How big is your data?

One of the major problems with the term big data, is that “big” is relative. If you’re at a conference or reading articles about big data, you never get informed how much data you need to be dealing with in order to consider using the tools they are talking about. You’re probably getting all excited about using new tools, buzzwords flying everywhere and you’re thinking “I should learn all these things, my data is huge!”. Here’s a tip, it’s probably not that big.

Tools like hadoop, and EMR which makes hadoop easier, came about because scaling vertically is expensive and scaling horizontally is was hard. So they sought a way to make the latter easier. The problem with making scaling easier is that people don’t try to optimise first. That can be fine if you’ve got more money than time, you always have to make a trade off in those situations. If it takes you a month to optimise something and you’re strapped for time, just throw another 10 servers at it, things will be fine right? Well maybe for 6 months.

To crunch some real numbers, here at REA at the moment we gather somewhere in the vicinity of 50-60 million events per day on our websites. If you put all those events into flat files, like you would need for hadoop based crunching, you are talking about 80gb uncompressed data for an entire month. We would be looking at around 1TB of uncompressed files for an entire year of data in this scenario. I can assure you, that is not “big data”.

If you design and implement your systems well enough, you should be able to crunch that data in ways that don’t require complex tools like EMR. Things like that come with massive restrictions, management and debugging of them is painful, meaning the “cost” of such “helpful” services because much more than the monetary cost of the extremely expensive servers you are throwing at this thing.

The vision here at REA for the past year or 2 has been “microservices”. You may have heard of them? Why not design our “medium data” crunching in a similar fashion? You get quite a few benefits from this. You can save all your generated artefacts along the way, and potentially re-use them for other jobs. You can choose the right tool for each particular section of data crunching. You aren’t tied to any 1 tool for such large long running processes. You aren’t hindered by the restrictions of tools like EMR that has security woes and is limited in what it can do for you, so if your requirements change you end up either trying to force the tool to do what it can’t, or start from scratch.

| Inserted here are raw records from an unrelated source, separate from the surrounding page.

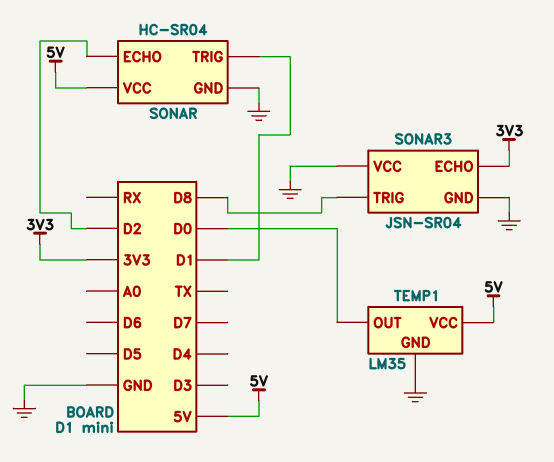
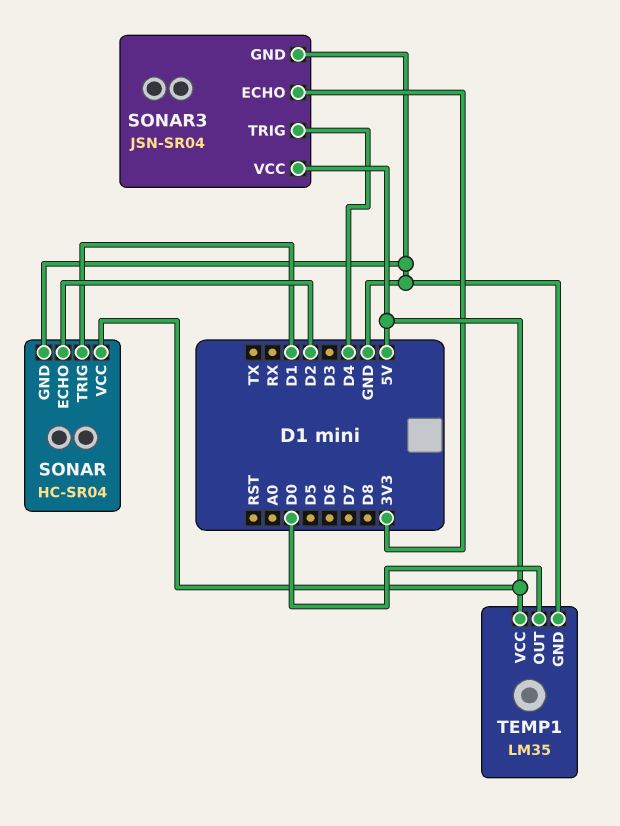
SONAR3 pin TRIG: D8 -> D4
SONAR3 pin VCC: GND -> 5V

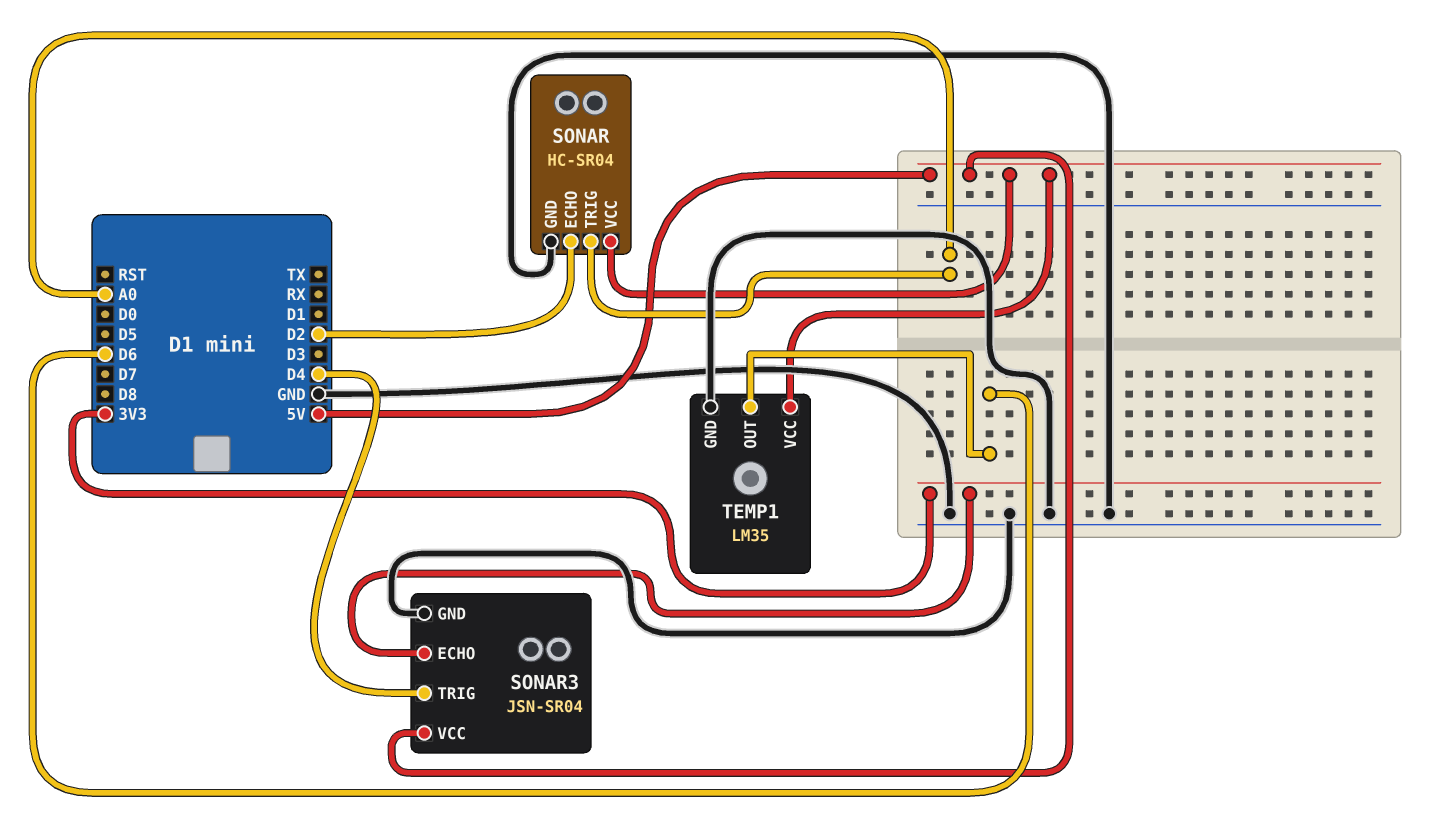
SONAR pin TRIG: D1 -> A0
TEMP1 pin OUT: D0 -> D6

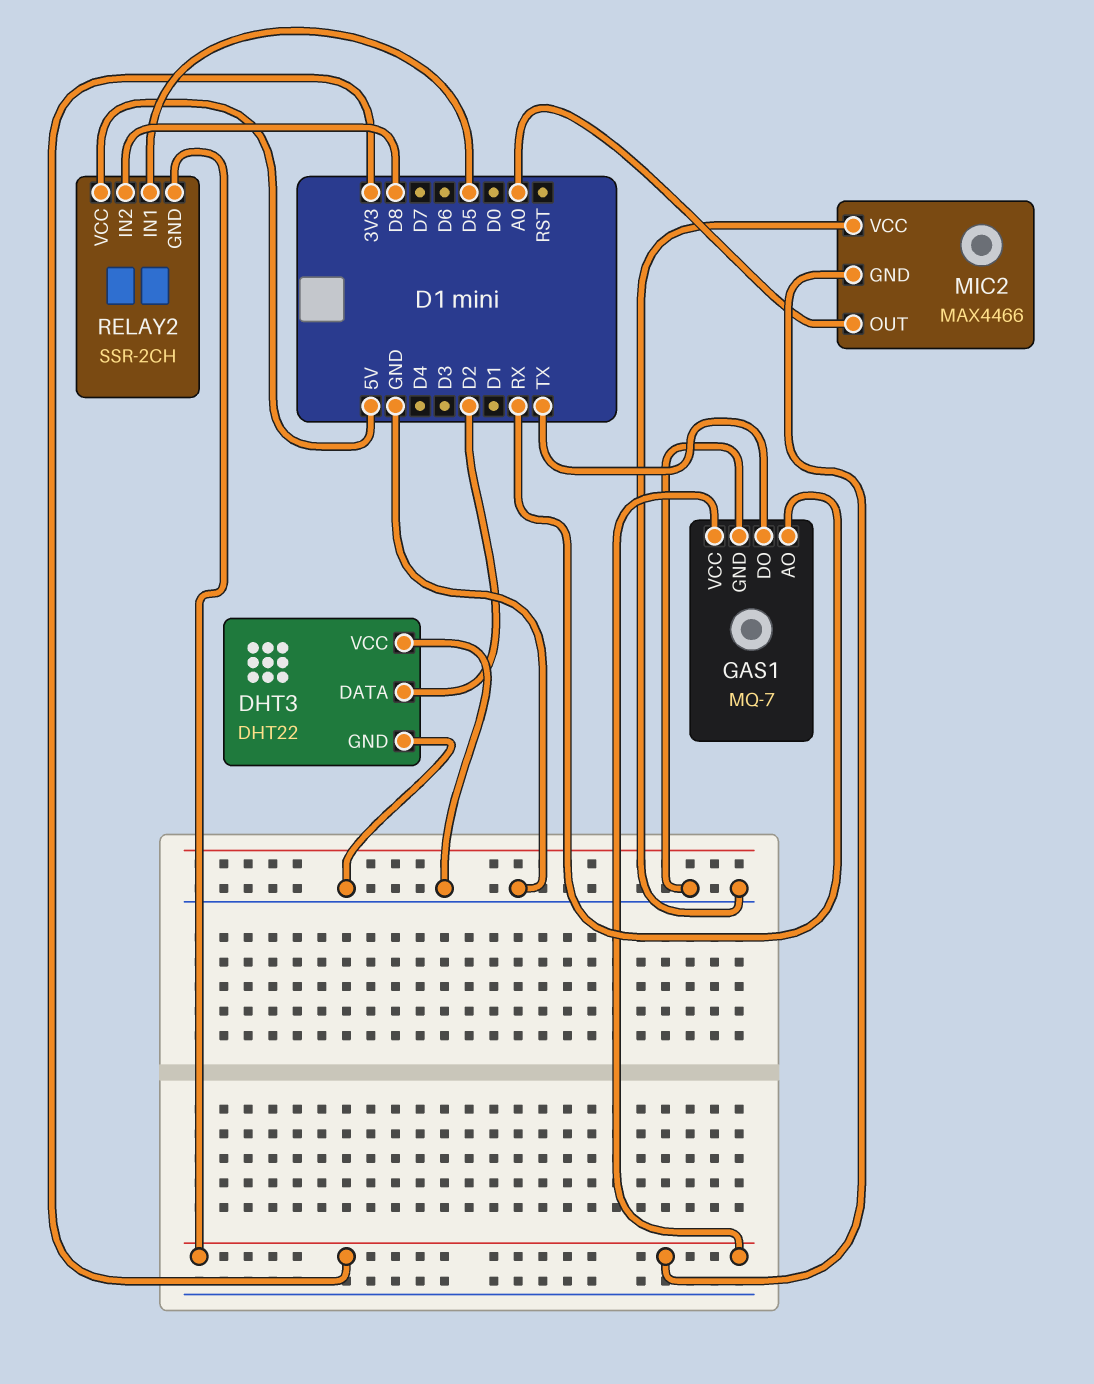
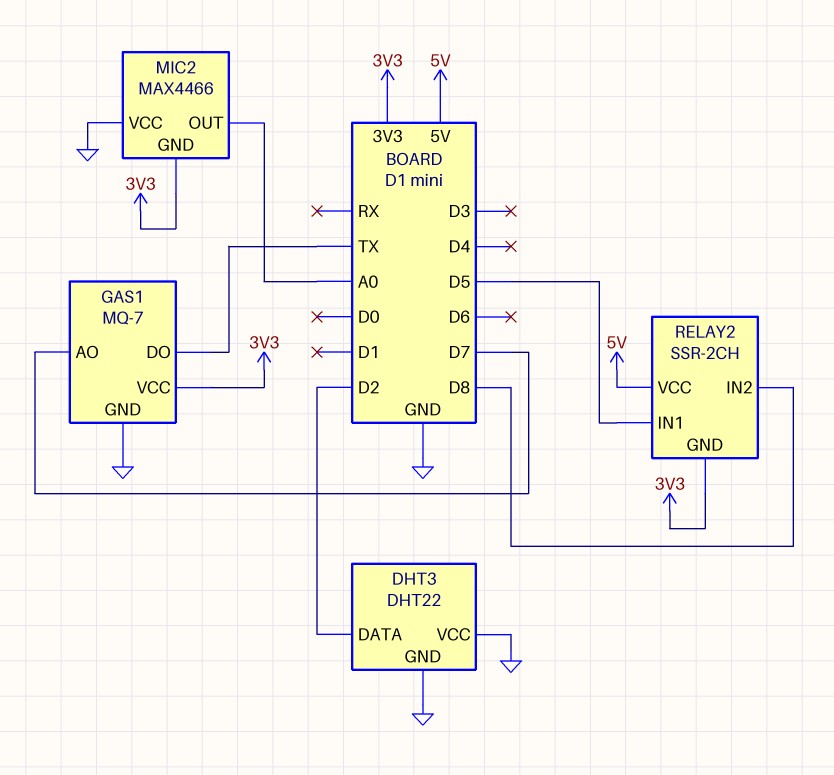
GAS1 pin AO: RX -> D7

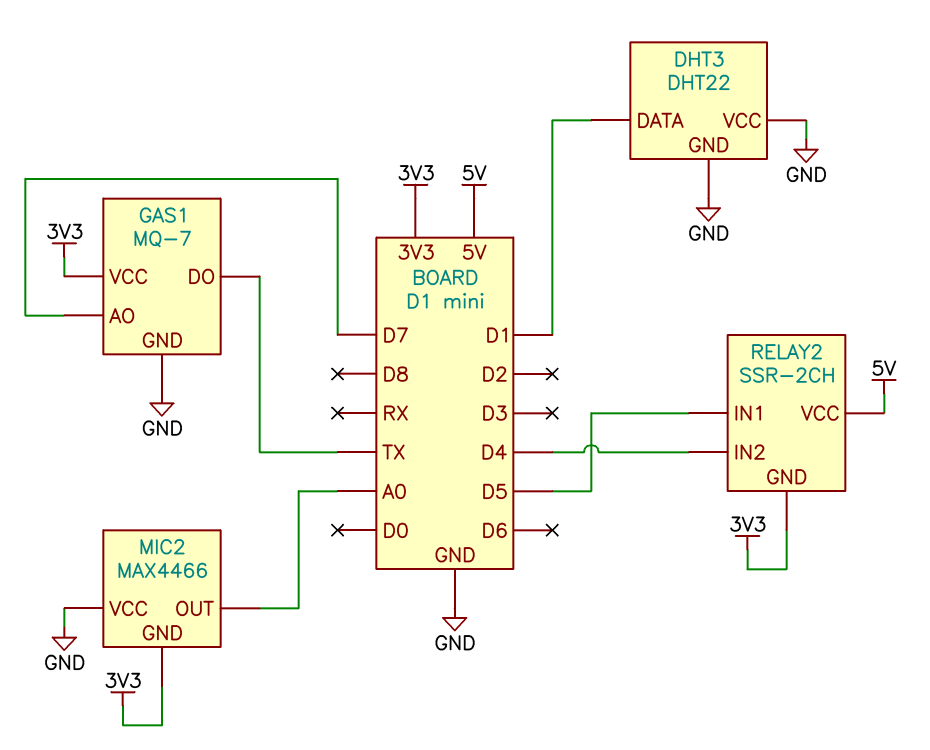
DHT3 pin DATA: D2 -> D1
RELAY2 pin IN2: D8 -> D4

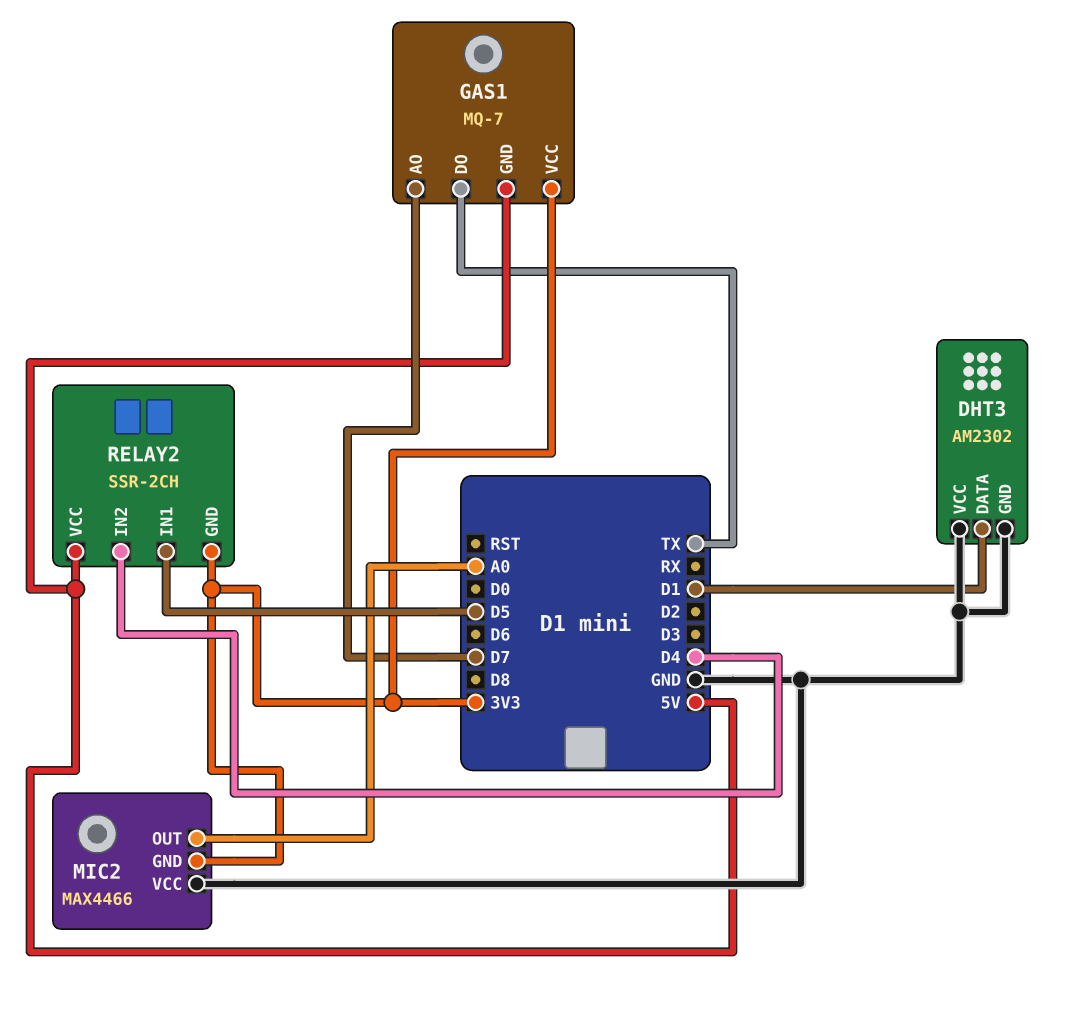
DHT3: DHT22 -> AM2302
GAS1 pin GND: GND -> 5V

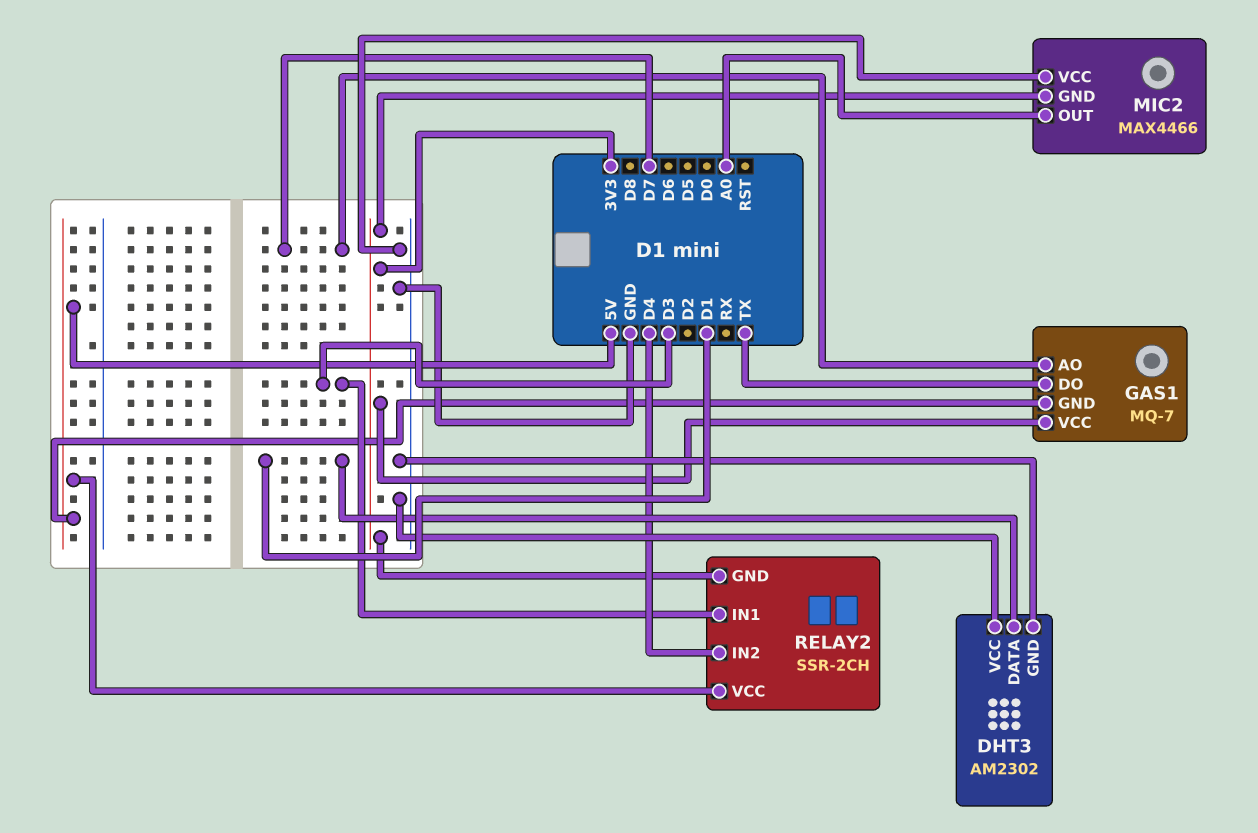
RELAY2 pin IN1: D5 -> D3

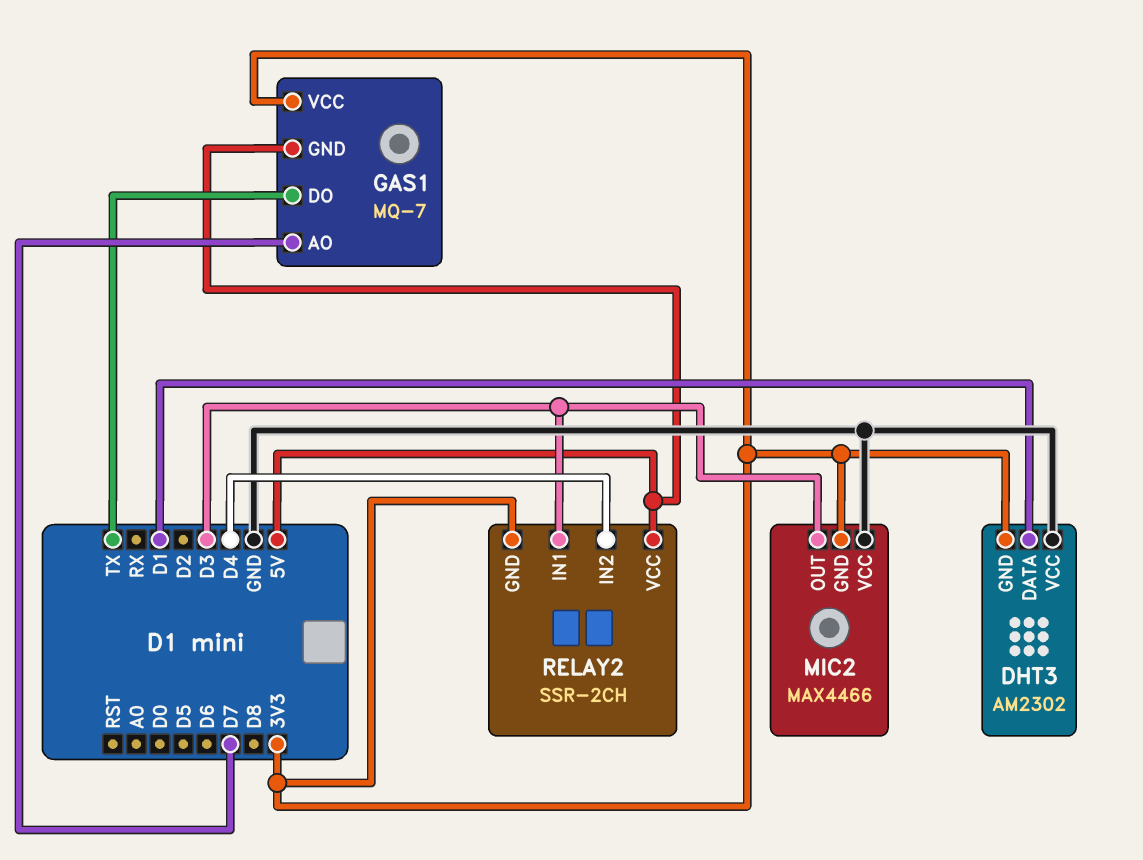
DHT3 pin GND: GND -> 3V3
MIC2 pin OUT: A0 -> D3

A simple example of extracting your map reduce functions out might look something like this:

Those reducing processes can all be written in separate code bases, so if you know a sweet ruby gem that would help, then roll with that. Or you know a python helper, sweet. You can also scale those up vertically individually and only be paying extra for that 1 process. The best part, you can re-use the artefacts generated by those map processes, and help out your analysts by providing them in flat file format for tools like R, less repeated work for everyone! Oh, and you can run multiple reducers in parallel if they end up using the same data set (because of that data re-use ability we just gave ourselves!)

Now I can already hear the mumbling, some of you concerned, what about “realtime” big data crunching. My theory is that for realtime insights, you are going to be working with smaller windows of data. For example, if you had an insight algorithm that relied on events happening right now, it’s highly unlikely that same algorithm would care about stuff that happened 5 months ago. Obviously the smaller the data sets, the faster these things run, so decide early what size time window you need for your model to work and that will determine how “realtime” you can get with your results. I’ve yet to find a need for realtime data crunching on data sets any larger than a few weeks. But I’m sure the above architecture could accommodate for such a situation still.